4: Any objects referenced from the objects moved also cannot be freed. We move them and all the objects reachable from them too. 当然, 可能会存在 root objects 引用到一些 non-roots, 导致这些 non-roots alive, 我们也需要移走这些 objects

We now make a pass over the second list, where for each object on the second list, we look at every object it references. If a referenced object is a container and is still in the first list we append it to the second list. Because we append, objects thus added to the second list will eventually be considered by this same pass. 具体做法是: 我们遍历 second 列表, 对于每一个 object, 查看它所有的引用 object x, 如果发现 x 既是 container, 又出现在原先链表中, 我们将 x 添加到 second 列表后面; 注意 x 随后也会执行相同的操作. 这是一个值得学习的技巧

Phase IV

5: Objects left in our original set are referenced only by objects within that set (ie. they are inaccessible from Python and are garbage). We can now go about freeing these objects. 在原来链表中的 objects 只存在链表内部的引用, 不存在外部(直接或间接地)引用, 我们可以安全的回收它们

Implementation

CPython 在上面的基础上进一步引入分代技术, 期望获得更好的性能;

The GC classifies objects into three generations depending on how many collection sweeps they have survived.

GC 将所有 objects 分为 3 代; 新创建的 objects 放入最年轻的一代, 第 0 代. 如果一个 object 在一次收集后存活下来, 它会被移入下一代; 其中因为第 2 代是最老的一代, 在其中存活的 object 继续保留 (没有其他地方可去).

New objects are placed in the youngest generation (generation 0). If an object survives a collection it is moved into the next older generation. Since generation 2 is the oldest generation, objects in that generation remain there after a collection.

为了决定什么时候执行垃圾收集, 收集器分别记录了 object 的创建和销毁次数. 当创建的次数减去销毁的次数达到第 0 代的阈值时, 将触发收集操作

In order to decide when to run, the collector keeps track of the number object allocations (see _PyObject_GC_Malloc() in gcmodule.c) and deallocations (see PyObject_GC_Del() in gcmodule.c) since the last collection. When the number of allocations minus the number of deallocations exceeds threshold0, collection starts.

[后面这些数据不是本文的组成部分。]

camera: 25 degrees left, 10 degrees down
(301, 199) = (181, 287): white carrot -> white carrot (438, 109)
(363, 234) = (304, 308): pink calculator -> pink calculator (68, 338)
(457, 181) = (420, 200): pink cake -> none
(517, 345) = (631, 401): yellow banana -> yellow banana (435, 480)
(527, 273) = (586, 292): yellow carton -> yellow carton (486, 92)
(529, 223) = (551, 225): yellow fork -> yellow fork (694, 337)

最开始只有第 0 代中的 objects 会被收集. 如果第 0 代执行收集操作的次数达到了第 1 代里设置的阈值, 第 1 代也会执行收集操作; 同理, 如果第 1 代执行收集操作的次数达到了第 2 代里设置的阈值, 将会执行第 2 代的收集

Initially only generation 0 is examined. If generation 0 has been examined more than threshold1 times since generation 1 has been examined, then generation 1 is examined as well. Similarly, threshold2 controls the number of collections of generation 1 before collecting generation 2.

We could use `gc.get_threshold()` returns the current collection thresholds as a tuple of (threshold0, threshold1, threshold2).

为了控制垃圾回收的开销, 有以下 2 种策略

To limit the cost of garbage collection, there are two strategies

make each collection faster, e.g. by scanning fewer objects
do less collections

How to detect Memory Leak

…

How about disable gc?

Background Theory

Linux kernel has a mechanism called Copy-on-Write (CoW) that serves as an optimization for forked processes. A child process starts by sharing every memory page with its parent. A page copied to the child’s memory space only when the page is written to (for more details refer to the wiki.

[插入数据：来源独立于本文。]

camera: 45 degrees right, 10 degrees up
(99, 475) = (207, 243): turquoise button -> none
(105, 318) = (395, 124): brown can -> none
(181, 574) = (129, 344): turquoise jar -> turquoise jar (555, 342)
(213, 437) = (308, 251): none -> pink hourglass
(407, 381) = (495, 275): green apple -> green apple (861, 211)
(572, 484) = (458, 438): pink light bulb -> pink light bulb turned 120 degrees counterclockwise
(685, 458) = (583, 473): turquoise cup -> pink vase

But in Python land, because of reference counting, things get interesting. Every time we read a Python object, the interpreter will increase its refcount, which is essentially a write to its underlying data structure. This causes CoW. So with Python, we’re doing Copy-on-Read (CoR)!

#define PyObject_HEAD                   \
    _PyObject_HEAD_EXTRA                \
    Py_ssize_t ob_refcnt;               \
    struct _typeobject *ob_type;

...

typedef struct _object {
    PyObject_HEAD
} PyObject;

Instagram: Dismissing Python Garbage Collection

By dismissing the Python garbage collection (GC) mechanism, which reclaims memory by collecting and freeing unused data, Instagram can run 10% more efficiently. By disabling GC, they reduce the memory footprint and improve the CPU LLC cache hit ratio. See Dismissing Python Garbage Collection at Instagram for more details

Profiling page faults

After some googling on Copy-on-Write, they learned Copy-on-Write is associated with page faults in the system.

Perf tools that come with Linux allow recording hardware/software system events, including page faults, and can even provide stack trace when possible!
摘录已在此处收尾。